Evgenia Ivanova: Liberation is not a political event, but a state of mind

What November 10th means to you? What is the most important date of the last 25 years?

In the beginning it was, of course, euphoria. But for me it began before November 10th. Perhaps it began on November 3rd, when that Ecoglasnost rallytook place, when the people asked loud and clear for ‘Democracy’ for the first time. It was intoxicating. Then we sobered up, but you did not ask me about what happened later, did you…

What is the most valuable feeling for you from those dissident times?

Feeling that I no longer lived in a lie. And the feeling of a happy community, that evaporated too soon.
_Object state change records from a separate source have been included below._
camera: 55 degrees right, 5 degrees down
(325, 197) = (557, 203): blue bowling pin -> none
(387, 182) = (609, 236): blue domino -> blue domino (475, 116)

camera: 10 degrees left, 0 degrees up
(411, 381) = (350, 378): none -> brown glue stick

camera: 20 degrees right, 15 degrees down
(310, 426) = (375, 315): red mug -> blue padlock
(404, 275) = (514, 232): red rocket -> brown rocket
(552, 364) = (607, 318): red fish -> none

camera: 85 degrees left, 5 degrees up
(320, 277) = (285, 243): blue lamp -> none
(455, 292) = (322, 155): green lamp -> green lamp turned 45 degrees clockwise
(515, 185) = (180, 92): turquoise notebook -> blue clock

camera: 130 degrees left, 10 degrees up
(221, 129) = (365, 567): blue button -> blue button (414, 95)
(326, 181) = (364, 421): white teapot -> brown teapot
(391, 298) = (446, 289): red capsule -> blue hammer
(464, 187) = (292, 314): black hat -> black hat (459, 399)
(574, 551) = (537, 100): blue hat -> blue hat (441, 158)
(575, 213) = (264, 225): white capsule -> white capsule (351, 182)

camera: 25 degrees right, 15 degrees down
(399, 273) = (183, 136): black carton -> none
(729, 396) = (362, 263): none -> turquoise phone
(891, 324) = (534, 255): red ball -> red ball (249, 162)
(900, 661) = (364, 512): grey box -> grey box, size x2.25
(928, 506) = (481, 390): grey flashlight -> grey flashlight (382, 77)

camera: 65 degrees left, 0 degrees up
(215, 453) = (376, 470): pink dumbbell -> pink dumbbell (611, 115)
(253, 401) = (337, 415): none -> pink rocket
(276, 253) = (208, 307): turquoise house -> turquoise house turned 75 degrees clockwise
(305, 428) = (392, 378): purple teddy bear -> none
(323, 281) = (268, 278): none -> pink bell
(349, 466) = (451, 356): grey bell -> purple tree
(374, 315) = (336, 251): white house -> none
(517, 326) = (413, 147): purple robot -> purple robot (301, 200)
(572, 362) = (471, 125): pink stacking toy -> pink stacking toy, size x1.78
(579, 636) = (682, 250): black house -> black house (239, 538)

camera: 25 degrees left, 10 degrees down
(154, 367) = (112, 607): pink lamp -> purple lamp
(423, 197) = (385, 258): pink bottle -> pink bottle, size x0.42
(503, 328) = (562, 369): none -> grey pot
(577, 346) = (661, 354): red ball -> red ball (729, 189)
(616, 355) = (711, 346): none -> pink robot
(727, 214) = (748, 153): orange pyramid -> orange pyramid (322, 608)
You are of the founder of the Club for Glasnost and Perestroika, but your participation in politics ended with the dissent and opposition. Why? Haven’t you ever been tempted to be in power? You can use it for quite meaningful things.

I am not good in politics. And I do not perceive my participation in the Club as political, but as the recognition that it was impossible to live ‘that’ way – in silenced dissatisfaction and self-imposed censorship. As for the temptation of power – I saw too quickly how it changed the people from the ‘happy community’, how it made them dependent. I still think that the smartest decision in my life was not to participate in power. I'm not sure what I would have become…

You studied the Bulgarian Turks and the Pomak people[1]. You probably have impressions of the first Turkish organizations and DPS. What is DPS? A guarantor of ethnic peace orientated towards the Euro-Atlantic sphere, or a party with networks of companies, police and deals in the dark?

DPS is probably all of that. At first it seemed (or was presented?) as a guarantor for ethnic peace. Then it started feeling as if it were the ruler of ethnic peace, the one whose bidding would decide if that peace would be saved or collapse. This way the ethnic peace became meaningless as a value. Therefore DPS is no longer ethnic, but just an ordinary oligarchic party.

Who, in your eyes is Ahmed Dogan[2]? The curse of Bulgaria, the smartest and most insightful politician, the man with the most power, or the ambitious boy from the village looking for revenge on all those who have tried to pull his strings?

It seems as if Bulgarian society shows a strong tendency to satanize:  a Satan is pointed out and he is to blame for everything. So it was with Alexey Petrov, so it is now with Tsvetan Vasilev. Unfortunately, the demonization of Dogan (and that of DPS) affected Turks and Muslims in general. Maybe it's time to realize that Dogan is just a politician – a little more cynical (and thus more honest) and smarter than the others. It is true that behind his philosophical games lies ‘the boy from the village’, but how many Bulgarian politicians can say that does not happen to them?

Is there a politician of the past 25 years that deserves a monument?

If any, he should be ashamed of the thought to be portrayed by a monument. I have to say that the most original monument I have seen is in Radomir – a monument of the unknown “bozadzhia”[3].

Did we manage to become free?

Liberation is not a political event, but a state of mind.

What are you fighting against today?

I should already feel tired of fighting. But I still cannot stand the prejudices, the clichés and the simplicity of some people. And the attitude of ‘nothing depends on me’. It seems I am not tired, unfortunately...

Evgenia Ivanova founded the Club for Support of Glasnost and Perestroika before the crash of the totalitarian regime in 1989. She was repeatedly detained by the State Security Services. Today she is a Doctor of Sciences and Professor at the New Bulgarian University. Some of her research projects, such as the attitudes of the Muslim population in Bulgaria, have provoked outrage and caused her to be labelled a ‘threat to national security’. She is the author of numerous monographs, including, The Balkans: coexistence of centuries; Study on the (non)-existence of Balkan modernity; The ‘Rejected unrejected’ or the process called ‘Revival’; and Bulgarian Dissidents. Her latest book came out a few days ago: Islamized Balkans: The dynamics of the stories. Not only an ethnologist and a Balkanist, Ms Ivanova also writes fiction. She is the author of the novels Photo Stojanovic, Deafening White and The Plan: Constantinople.

 

[1]Pomak people are a conservative Muslim population in the southeast of Bulgaria, mainly in the Rodopi region.

[2]Former leader of DPS

[3] A craftsman that produces ‘boza’, a typical sweet beverage made from fermented wheat that is very popular in the Balkan countries, especially in Bulgaria and Turkey.